EEOC guidance publications only reflect the EEOC’s interpretation of Title VII, and courts are not required to adhere to them. Nevertheless, employers should consider the EEOC’s guidance when determining appropriate religious accommodation policies and practices for their organization. The guidance can be viewed on the EEOC’s Web site or here.

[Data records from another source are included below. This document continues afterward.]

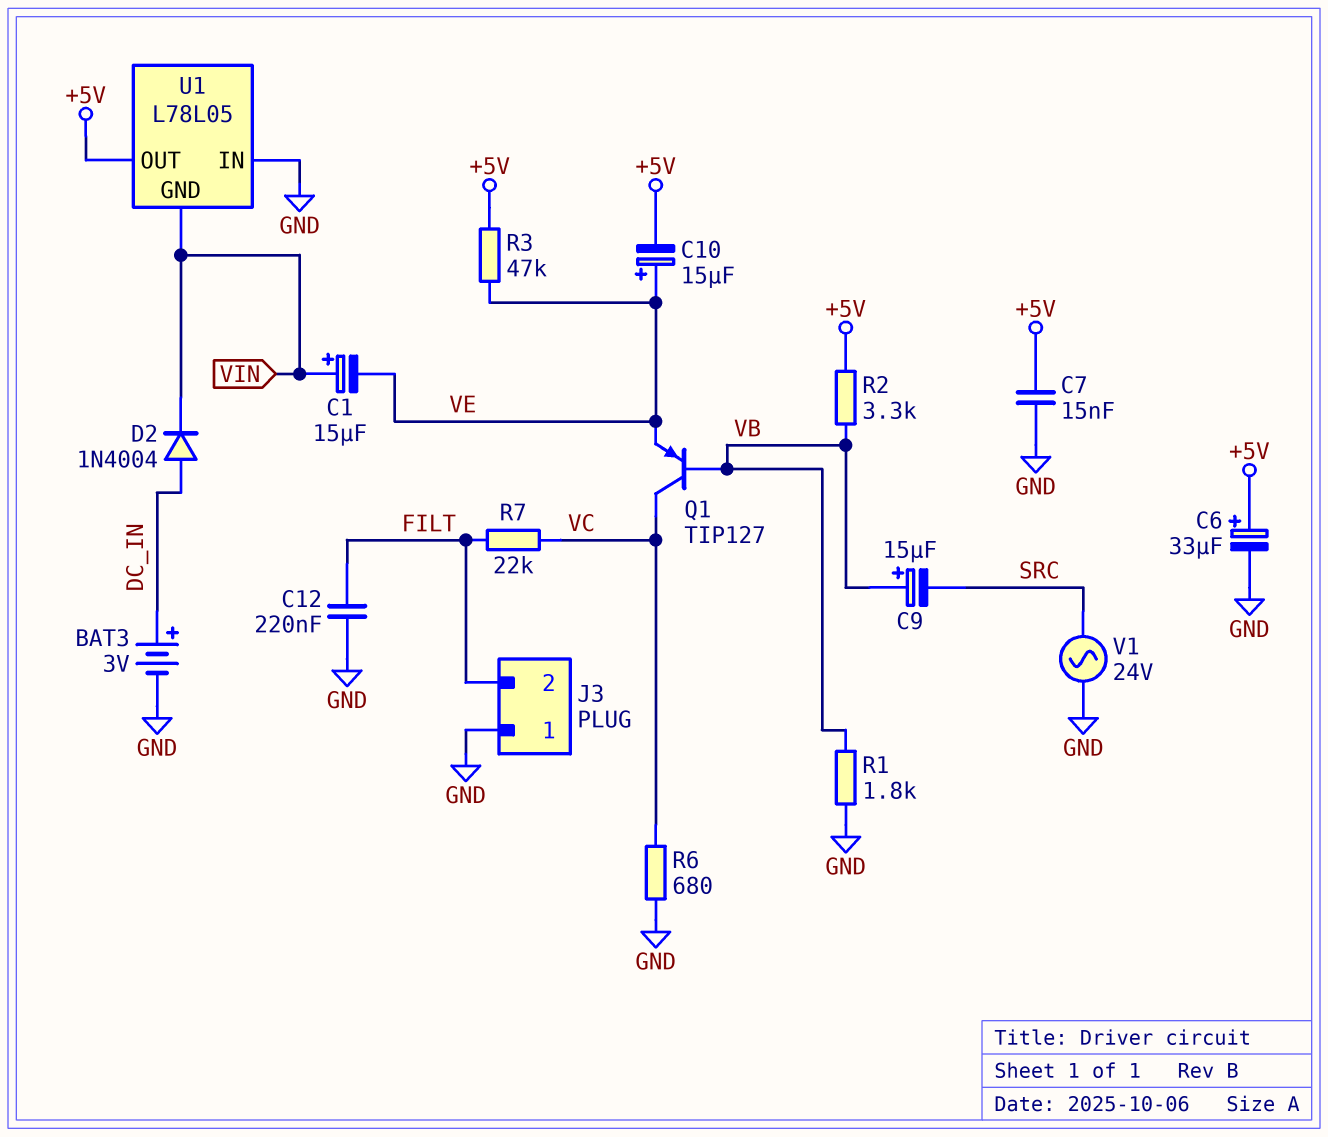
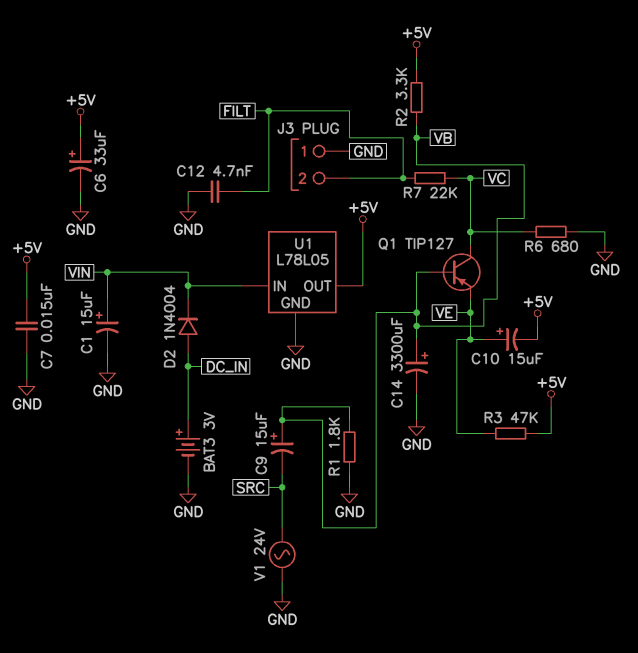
C1: 15uF (plus VIN, minus VE) -> 15uF (plus VIN, minus GND)
C12: 220nF (FILT, GND) -> 4.7nF (FILT, GND)
C14: none -> 3300uF (plus VB, minus GND)
U1 pin GND: VIN -> GND
U1 pin IN: GND -> VIN

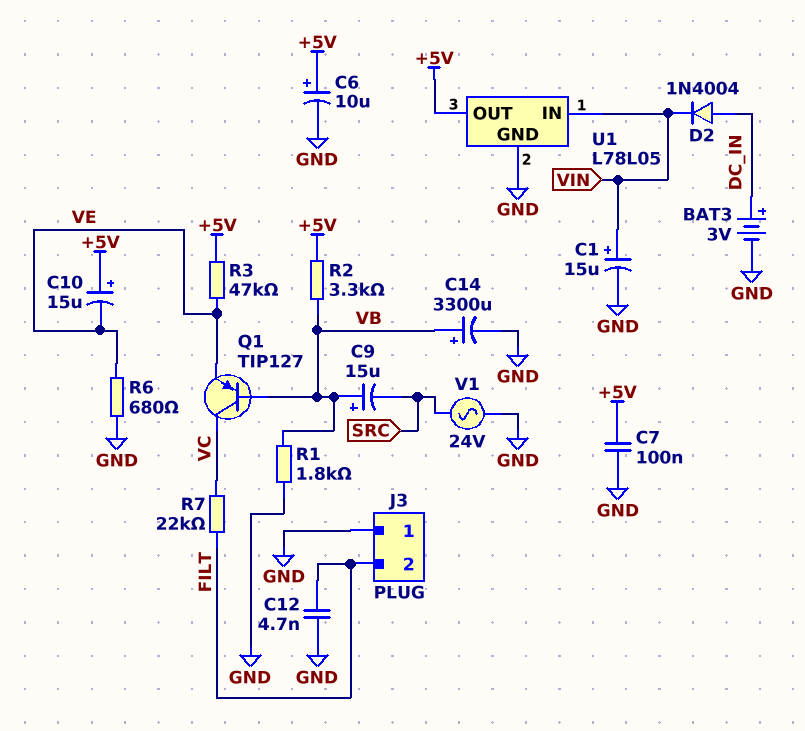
C6: 33uF (plus +5V, minus GND) -> 10uF (plus +5V, minus GND)
C7: 15nF (+5V, GND) -> 100nF (+5V, GND)
C10: 15uF (plus VE, minus +5V) -> 15uF (plus +5V, minus VE)
R6: 680 (GND, VC) -> 680 (GND, VE)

For additional information about the EEOC’s guidance or religious accommodation issues in general, please contact any member of Schiff Hardin’s Labor and Employment Group.
RECENT LABOR AND EMPLOYMENT PUBLICATIONS
“Supreme Court Holds SOX Protects Employees of Private Contractors” Labor and Employment Update (March 6, 2014)
“Ninth Circuit Holds Employers Are Not Required to Provide FMLA-Covered Leave If Employee Refuses,” Labor and Employment Update (March 05, 2014)
“Federal Contractor Update: Minimum Wage Requirements and Developments Under New Section 503 and VEVRAA Rules” Labor and Employment Update (February 20, 2014)
“NLRB Again Proposes “Quickie Election” Rules” Labor and Employment Update (February 07, 2014)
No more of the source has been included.